Still, experts say the term is usually reserved for healthy reactors, to indicate that they are safe enough that their containment vessels can be opened up and their fuel rods taken out. But they warn it may take far longer than even the government’s projected three years to begin cleaning up the melted fuel in Fukushima Daiichi’s damaged reactors. This has led some experts to say that proclaiming a cold shutdown may actually be deceptive, suggesting the Fukushima plant is closer to getting cleaned up than it actually is.


“Claiming a cold shutdown does not have much meaning for damaged reactors like those at Fukushima Daiichi,” said Noboru Nakao, a nuclear engineering consultant at International Access Corporation.

「福島第1原発の原子炉のような壊れた原子炉に対して冷温停止を宣言しても、さほどの意味はない」と言うのは、International Access Corporationの原子力工学コンサルタントの中尾昇だ。

In fact, experts point out, damaged fuel cores have yet to be removed from plants that suffered meltdowns decades ago. In the case of Chernobyl, Soviet officials simply entombed the damaged reactor in a concrete sarcophagus after the explosion there in 1986. Some experts said talk of a cold shutdown deflected attention from the more pressing problem of further releases of radioactive contamination into the environment. In particular, they said there was still a danger to the nearby Pacific Ocean from the 90,000 tons of contaminated water that sit in the basements of the shattered reactor buildings, or are stored in fields of silver tanks on the plant’s grounds.


“At this point, I would be more worried about the contamination than what’s happening inside the reactors,” said Murray E. Jennex, an expert on nuclear containment at San Diego State University.

「現時点では、原子炉の中がどうなっているかよりも汚染の状況の方が心配だ」、というのはMurray E. Jennex、サンディエゴ州立大学の原子力封じ込めの専門家である。

Mr. Jennex said he believed the government’s claim that the reactors themselves were now stable, and particularly that the resumption of the heat-producing chain reaction called fission was no longer possible. While the discovery last month of the chemical xenon, a byproduct of fission, in one of Fukushima Daiichi’s reactors briefly raised alarms that a chain reaction had restarted, Mr. Jennex said enough of the radioactive fuel had decayed since the accident in March to make that unlikely.

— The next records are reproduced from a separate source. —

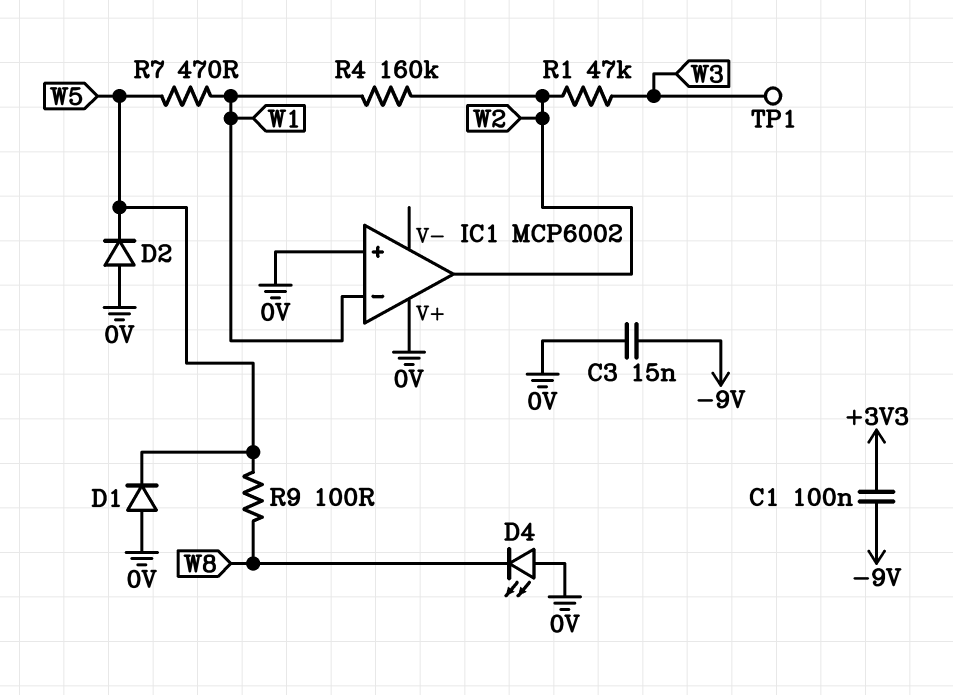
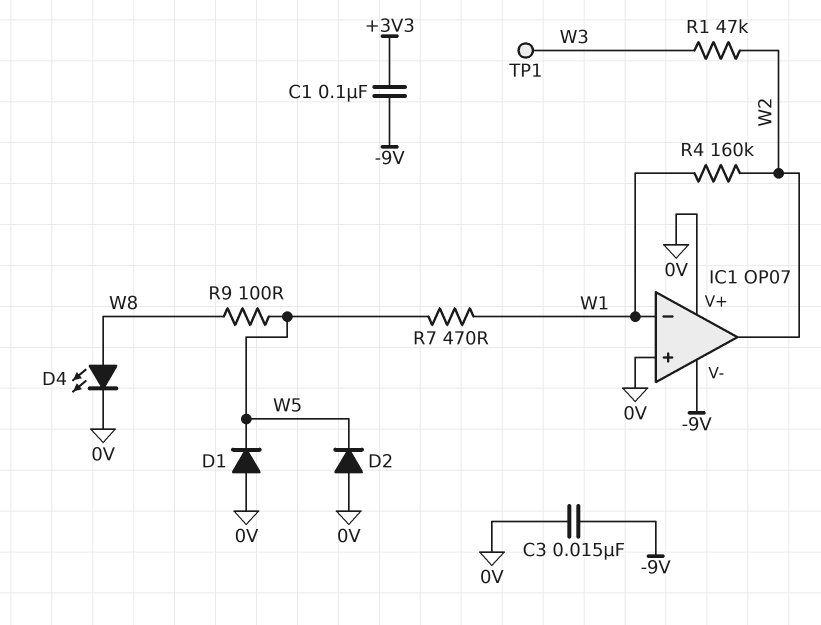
D4: LED (A 0V, K W8) -> LED (A W8, K 0V)
IC1: MCP6002 -> OP07
IC1 pin V-: none -> -9V

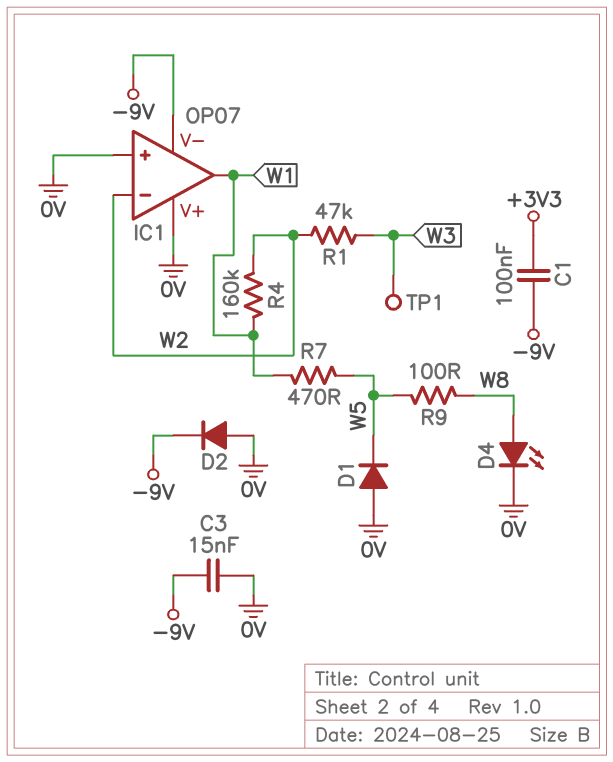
D2: diode (A 0V, K W5) -> diode (A 0V, K -9V)
IC1 pin in-: W1 -> W2
IC1 pin out: W2 -> W1

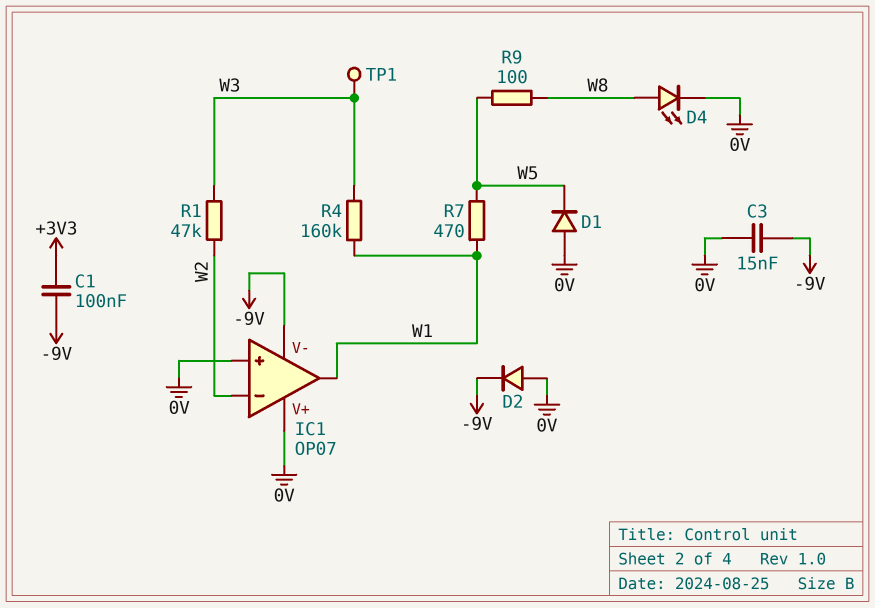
R4: 160k (W1, W2) -> 160k (W1, W3)

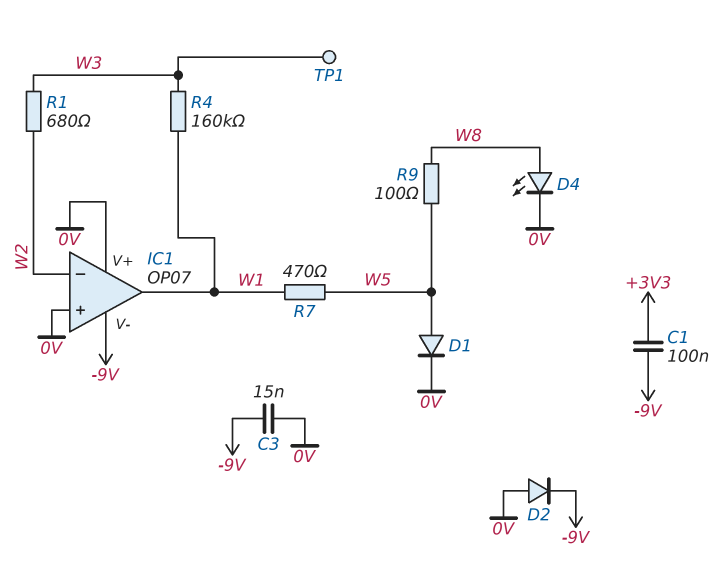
D1: diode (A 0V, K W5) -> diode (A W5, K 0V)
R1: 47k (W2, W3) -> 680 (W2, W3)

Other experts disagreed. Kyushu University’s Mr. Kudo said that the restart of fission, a phenomenon known as recriticality, could not be ruled out until the reactors could be opened, allowing for an examination of the melted fuel. But he and other experts said their biggest fear was that another earthquake or tsunami could knock out Tepco’s makeshift cooling system. They noted that it was not built to earthquake safety standards, and relied on water purifiers and other vulnerable equipment connected to the reactors by more than a mile and a half of rubber hoses.


“All it would take is one more earthquake or tsunami to set Fukushima Daiichi back to square one,” Mr. Kudo said. “Can we really call this precarious situation a cold shutdown?”




  1. 翻訳ありがとうございます。